UNITED NATIONS -- An increasingly wealthy and confident Russia has been testing the West with its invasion of Georgia, and it is likely that there will be more such crises in the region, a senior Czech official said.

"We are being tested. We should be careful and we should be firm," said Czech Deputy Foreign Minister Tomas Pojar, who met with senior U.S. officials in Washington earlier in the week on Czech plans to host part of a missile shield.

In an interview Friday with a small group of reporters at the United Nations, Pojar said his country believed that the Russian invasion of Georgia was not the last crisis that would pit the new, bolder Russia against the West. "We would not be surprised if similar events ... develop in Crimea," he said.

Some analysts have also said Crimea, in southern Ukraine, could be used by Russia to destabilize the country. It hosts Russia's Black Sea Fleet in the port of Sevastopol, and the majority of people living there are ethnic Russians.

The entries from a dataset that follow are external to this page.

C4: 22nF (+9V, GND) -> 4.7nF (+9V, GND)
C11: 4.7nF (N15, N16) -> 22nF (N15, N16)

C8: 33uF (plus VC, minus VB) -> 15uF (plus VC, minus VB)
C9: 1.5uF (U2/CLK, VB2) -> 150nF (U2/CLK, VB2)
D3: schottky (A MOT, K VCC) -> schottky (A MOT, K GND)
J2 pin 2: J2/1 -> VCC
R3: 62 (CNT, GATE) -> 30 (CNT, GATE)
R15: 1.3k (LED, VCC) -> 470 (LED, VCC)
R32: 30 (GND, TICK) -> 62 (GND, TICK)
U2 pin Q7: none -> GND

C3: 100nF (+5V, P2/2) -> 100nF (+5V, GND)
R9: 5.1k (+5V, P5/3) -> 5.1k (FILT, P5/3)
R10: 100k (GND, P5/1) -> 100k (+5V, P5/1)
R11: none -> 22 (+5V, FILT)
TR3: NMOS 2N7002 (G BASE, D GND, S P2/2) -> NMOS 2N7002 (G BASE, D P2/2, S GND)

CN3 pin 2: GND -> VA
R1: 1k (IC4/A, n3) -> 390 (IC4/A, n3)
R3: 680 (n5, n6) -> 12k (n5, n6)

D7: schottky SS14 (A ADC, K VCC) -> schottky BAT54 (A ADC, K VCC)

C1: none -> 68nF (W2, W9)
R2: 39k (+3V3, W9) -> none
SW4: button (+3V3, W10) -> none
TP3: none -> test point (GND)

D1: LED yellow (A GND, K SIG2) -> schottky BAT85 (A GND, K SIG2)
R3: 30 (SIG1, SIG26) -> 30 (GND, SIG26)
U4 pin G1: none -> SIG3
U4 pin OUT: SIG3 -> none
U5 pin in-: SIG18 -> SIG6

"We hope that this is not going to happen," said Pojar. "But ... the situation there is not very stable, and to provoke more instability would probably not be that difficult."

Meanwhile, Polish Foreign Minister Radoslaw Sikorski told reporters Friday at an EU meeting in Avignon, France, that he was confident that either U.S. presidential candidate, once elected, would push on with the missile-shield plan.